Page 89 of Lipstick Kiss

“How is she now?” Luke asked.

“Like you care,” she snarled.

“I don’t care. I hate her. But I don’t wish her dead.”

Jennifer narrowed her eyes, leaning forward from the waist.

“Where’s the tin?” she asked quietly.

Is that all she cared about?

“Fuck the tin. Is my aunt okay?”

“Luke Turner,” she snapped.

Luke let out a strangled groan, looking to the skies for help.

“You’re as bad as her for asking questions to which you already know the answer. You know what I said to her because she told you. You also know I said those words a few days ago. So if she is suffering from angina, clogged arteries or a heart attack, that’s on her. That’s her guilty conscience plaguing her.”

“Her conscience is clean,” Jennifer shouted.

“The fuck it is. I remember it differently. I remember what you did too. How’s your conscience these days? How do you sleep at night?” he sneered.

Jennifer didn’t answer. She huffed and moved her mouth around like she was chewing a lemon. Luke knew she didn’t have a clean conscience.

“If she dies, it will be on you. Just like your dad’s death is on you,” Jennifer barked out.

“Jennifer, that’s enough,” Archer said, coming to stand next to Luke.

Jason flanked him on the other side.

Jennifer looked at each of us in turn, her mood sourer as the seconds ticked by. Luke couldn’t believe she had the balls to call him out on his dad’s death. It’s a line his aunt had used often. Why did Jennifer care? She was the hired help. He couldn’t see her in the same light as Maggie and Bailey. They had both taken care of him when he needed it and sometimes when he didn’t. He could make his own breakfast, but he found something about sitting in Turner Hall kitchens comforting. With his brothers standing next to him and his soon-to-be wife behind him, the strength they gave him straightened his spine and filled him with courage.

“I didn’t kill my dad, Jennifer. This place did. If anyone is to blame, it’s Cynthia and her selfishness. Do you remember the last time I told her she was selfish? Do you? The day I accused her of getting rid of my mother?” Luke bellowed.

Luke knew the moment Jennifer remembered what he was talking about. She took a step back and tightened the belt on her long bottle green cardigan, resting the cane against her hip. She was no longer as feeble as she first made out.

Clearing her throat, she said, “I do what she says.”

Luke was shocked she could twist what happened and excuse herself from any blame. It begged the question, what did Cynthia have on her. Or, what did Jennifer have on Cynthia that she had the audacity to call out Luke on perceived bullying.

He was done with this woman and the secret he’d buried so deep it had begun to fester. It wasn’t until the split second that he thought he would lose Freya to the water that he knew. Luke knew it wasn’t watching his father die in front of him that caused him pain. It was the incident in the library.

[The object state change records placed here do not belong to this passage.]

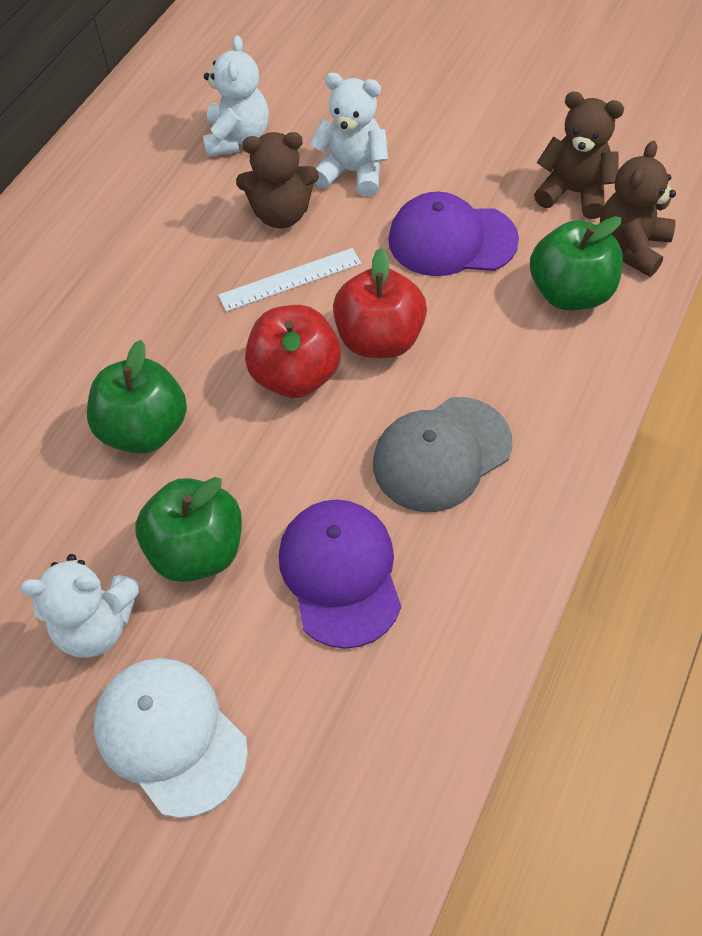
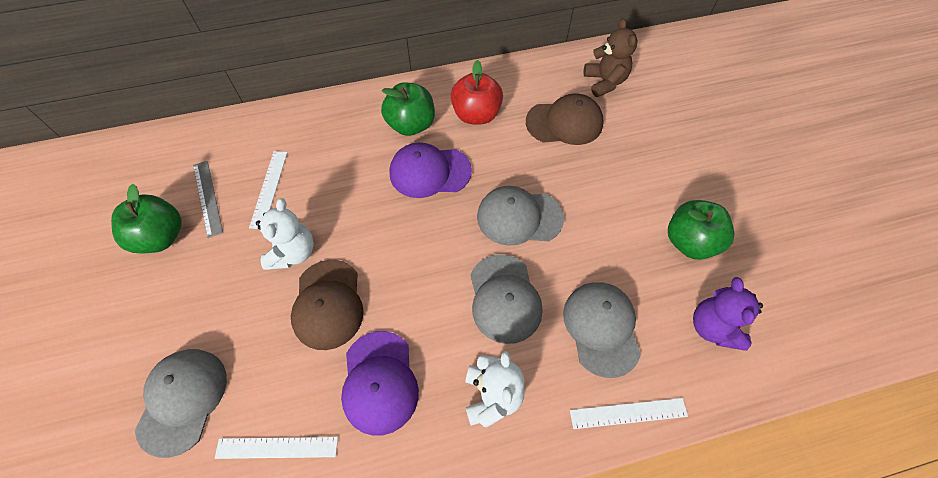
brown cap: 0 -> 2
brown teddy bear: 3 -> 1
grey cap: 1 -> 4
grey ruler: 0 -> 1
purple teddy bear: 0 -> 1
red apple: 2 -> 1
white cap: 1 -> 0
white ruler: 1 -> 3
white teddy bear: 3 -> 2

The shame ate away at him.

“You watched her beat me with her cane,” Luke yelled. “You guarded the door when she struck me over and over again.” Luke drew a breath, trying to keep his temperament even. “I was a child.”

Archer and Jason both looked at him, but Luke was so angry, hurt, and in pain, at the memory, he couldn’t look at them. Slowly he unbuttoned his shirt. Once the last one was undone, he shrugged it off and let it drop to the floor.

Jennifer paled, trying not to look at his torso, yet Luke watched as her eyes went to the area.

“Do you like my tattoos?” he barked out. “Do you notice they’re only on one side of my body? The side of my body that was at the mercy of her beating? When I was curled up on the floor, holding my arm up to take the blows. Do you remember the sharp edge of the bottom of the cane scratched down my side, ripping my shirt?”

Jennifer’s eyes welled up, but Luke didn’t care if she had feelings about that day.

“Do you?” Luke shouted.

“You should go,” Jason said to Jennifer.